GSoC/GCI Archive
Google Summer of Code 2015

Global Alliance for Genomics & Health

License: Apache License, 2.0

Web Page:

Mailing List:

The Global Alliance for Genomics and Health (Global Alliance) is an international coalition, comprised of over 200 institutional members from over 25 countries, that is dedicated to improving human health by maximizing the potential of genomic medicine through effective and responsible data sharing. The promise of genomic data to revolutionize biology and medicine depends critically on our ability to make comparisons across millions of human genome sequences, but this requires coordination across organizations, methods, diseases, and even countries. The members of the Global Alliance for Genomics and Health are working together to create interoperable approaches and catalyze initiatives that will help unlock the great potential of genomic data.

Since its formation in 2013, the Global Alliance for Genomics and Health is leading the way to enable genomic and clinical data sharing. The Alliance’s Working Groups are producing high-impact deliverables to ensure such responsible sharing is possible, such as developing a Framework for Data Sharing to guide governance and research and a Genomics API to allow for the interoperable exchange of data.
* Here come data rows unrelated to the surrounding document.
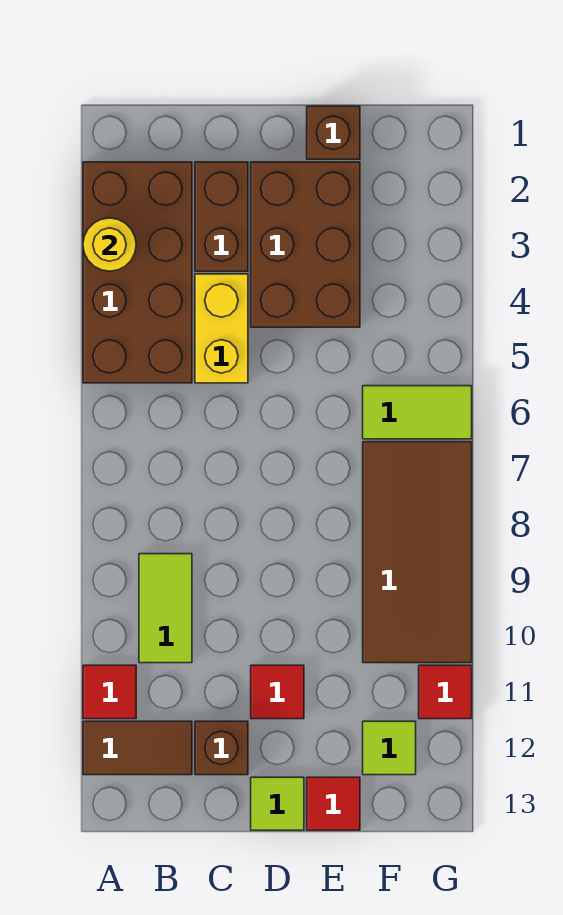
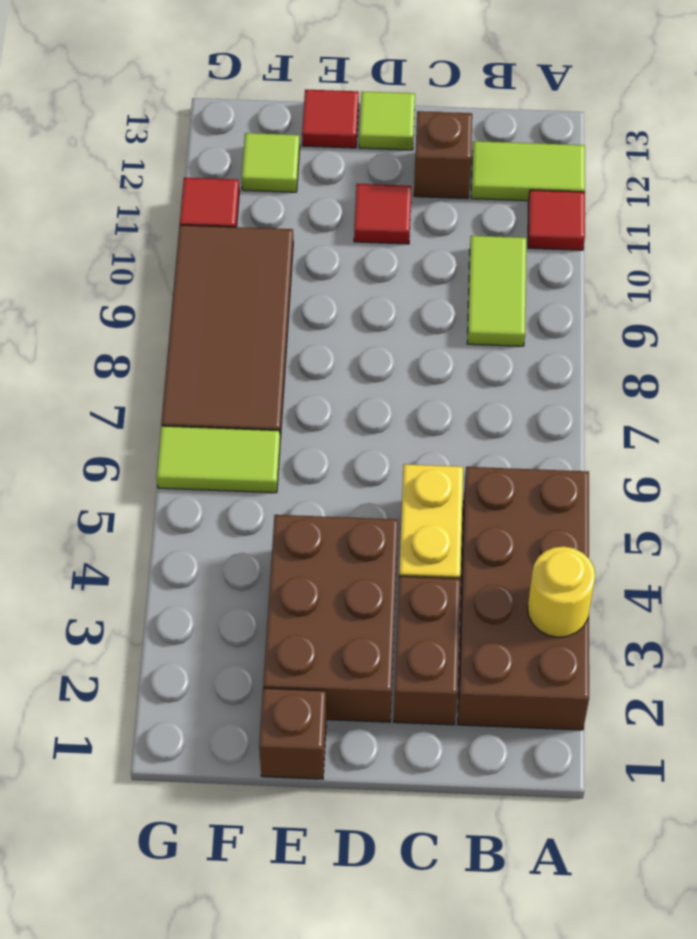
brown tile A12:B12 level 1 -> lime tile A12:B12 level 1

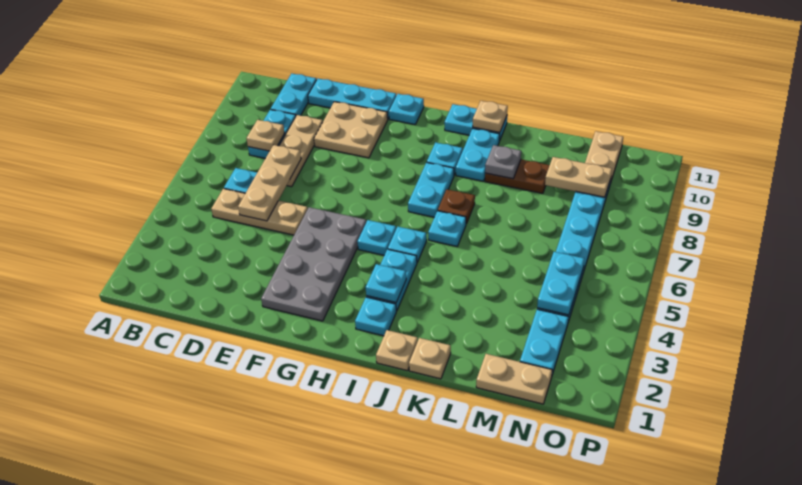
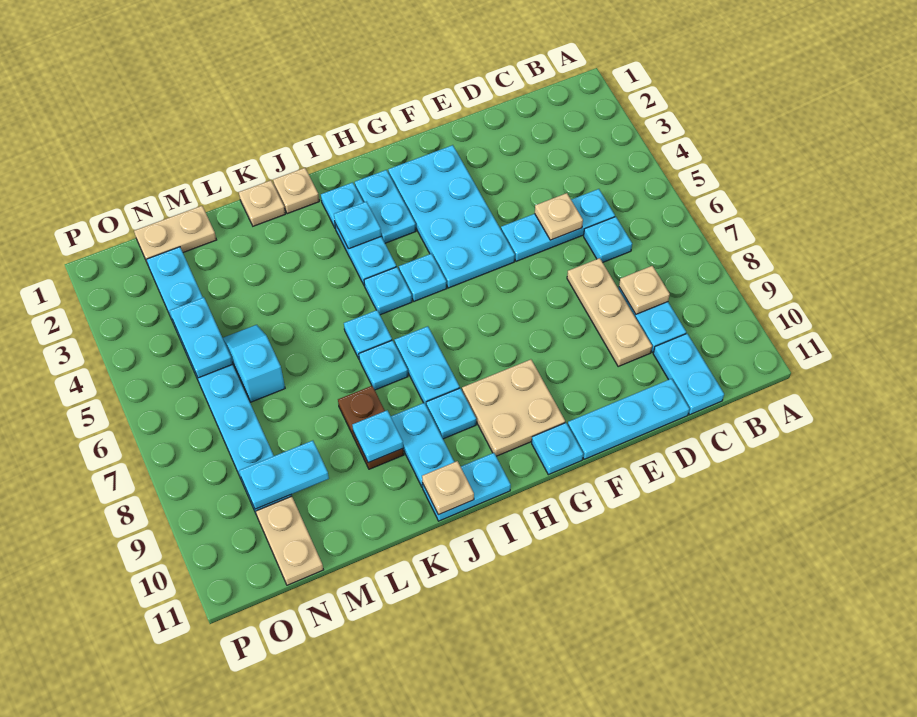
tan plate C5:E5 level 1 -> cyan plate C5:E5 level 1
tan plate D5:D7 level 2 -> tan plate D5 level 2
tan plate E9:F10 level 1 -> tan plate G9:H10 level 1
grey plate F2:G5 level 1 -> cyan plate F2:G5 level 1
none -> cyan plate H2:H3 level 1
brown plate J7 level 1 -> cyan plate J7 level 1
brown plate K9:L9 level 1 -> brown plate K8:K9 level 1
grey plate K9 level 2 -> cyan plate K9 level 2
none -> cyan slope M5:M6 level 1 top 6
tan plate M9:N9 level 2 -> cyan plate M9:N9 level 2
The Working Groups are also catalyzing key collaborative projects that aim to share real-world data, such as Matchmaker Exchange, Beacon Project, and BRCA Challenge.


  • Extend Python HGVS and UTA packages The hgvs package in python provides an easy-to-use tool to parsing, formatting and manipulating variants. However, manipulating more types of variants is needed. The package would be more useful if it could perform variant canonicalization. The hgvs package utilizes UTA database to mapping and validating variants. Things would be easier when the UTA provides a REST interface to query. This would make the UTA database more convenient to use and reduce package dependencies of hgvs.
  • Implementing C API for the Global Aliance for Genomics and Health In this project we want to have C/C++ code that allow us to add directly GA4GH APIs functionality to any other software or library with the same language. We will add this code to existing htslib library used for many open source softwares.
  • Interactive Visualization of Genetic Data Our DNA are 99.9% identical, but we are all unique. To see why that's the case, GA4GH has implemented an API that allows you to search for these human genomic data to see how the role these 0.1% play in determining our phenotypes and diseases. Now, we want to make these data more interpretable by building a visualization platform with interactive graphs. The application would allow users to better utilize and generate insights from variant information available on GA4GH.